Later, when learning more about etymology and the mechanisms of language and how it changes, I switched sides. My new ethos was “convention is just convention, not worth the paper it isn’t even written on; I’ll change anything if I feel it’s an improvement”.

I’m still mostly of that persuasion, having defended things like “literally” used nonliterally, and the phrase “could care less” as making perfect sense, but I have mellowed, and rejected the naive, Panglossian descriptivism that thinks any language change is for the better and nothing can ever be ~wrong.

That view confuses, or perhaps conflates, the futility of trying to halt language change with it never being a bad thing. You fool, don’t you understand that the grapes are sour?

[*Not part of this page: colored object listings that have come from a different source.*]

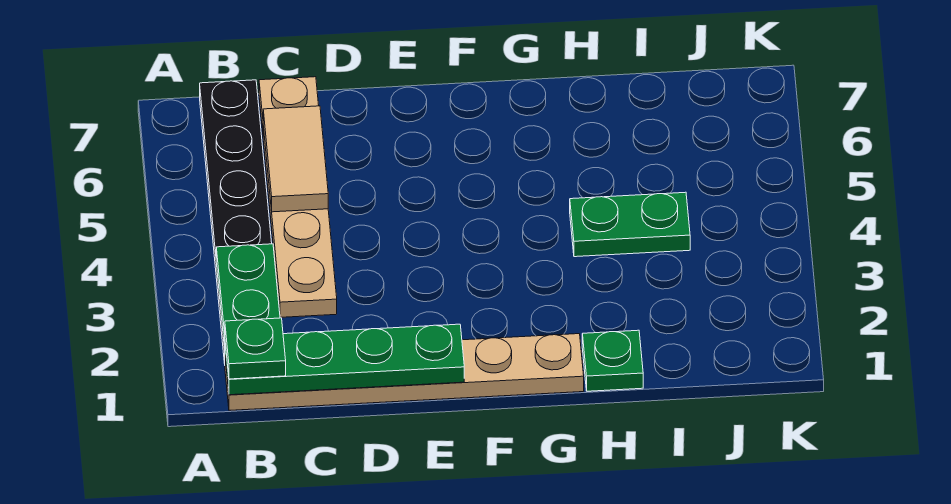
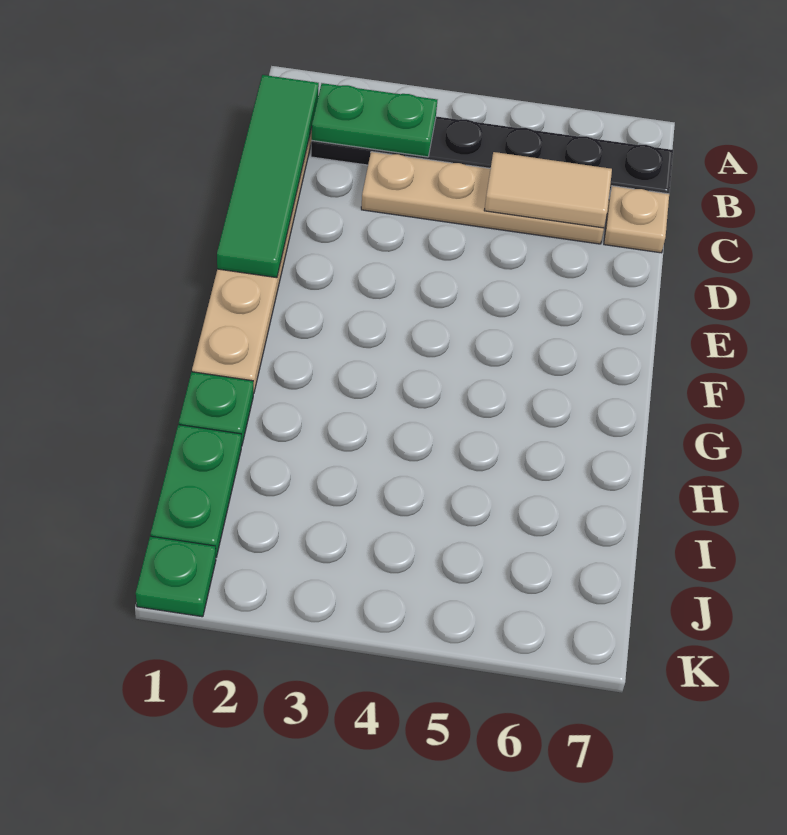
green plate B1:E1 level 2 -> green tile B1:E1 level 2
green plate B1 level 3 -> green plate K1 level 1
green plate H4:I4 level 1 -> green plate I1:J1 level 1

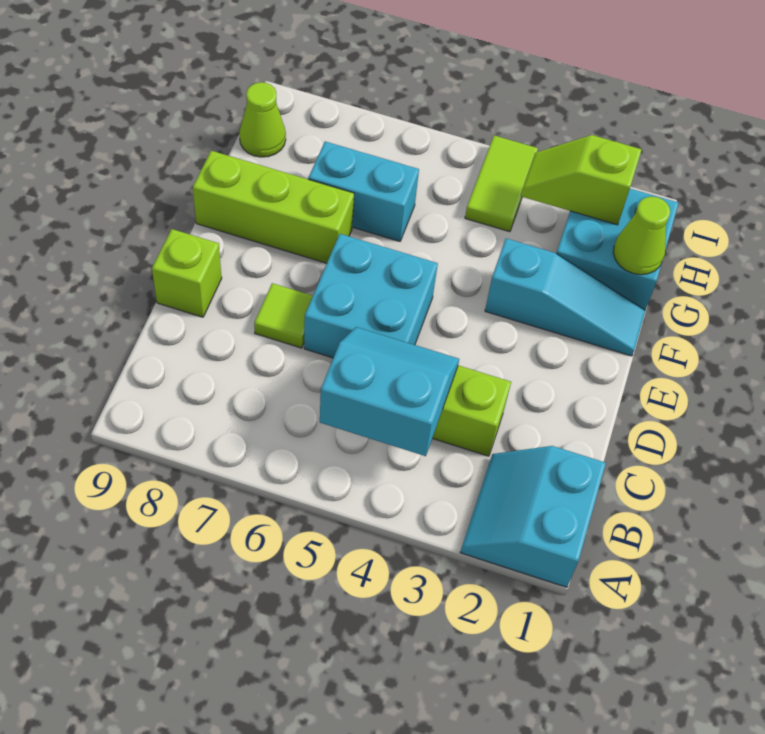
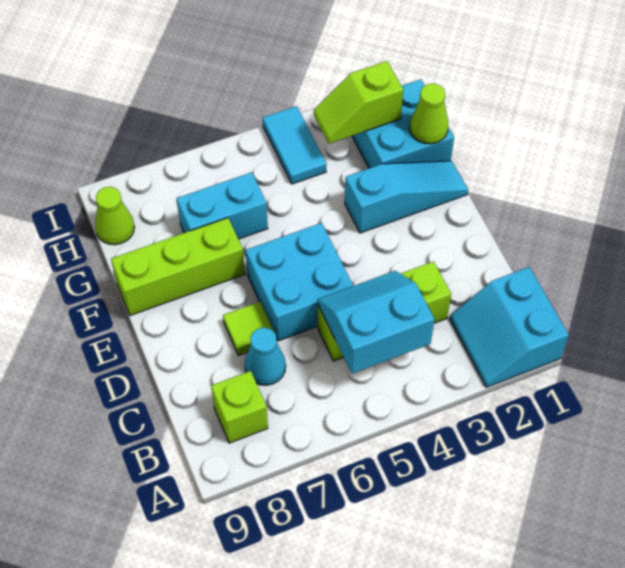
none -> cyan cone C7 level 1
lime brick D9 level 1 -> lime brick B8 level 1
lime tile H4:I4 level 1 -> cyan tile H4:I4 level 1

“Language evolves” is its battle cry. It’s a glib, thoughtless dismissal of any and all complaints about the misuse of words. And it works — because it’s true. Language change is a lot like evolution: a blind, purposeless process that keeps what works. “Works” in the very narrow sense of successful self-preservation and propagation.

It works as an argument because the word “evolution” has certain connotations: it suggests progression and improvement, going from simple to complex, primitive to advanced, crude to sophisticated — from worse to better1. The hard-to-challenge implication becomes “language naturally improves, so objecting to any language change puts you on the wrong side of history”.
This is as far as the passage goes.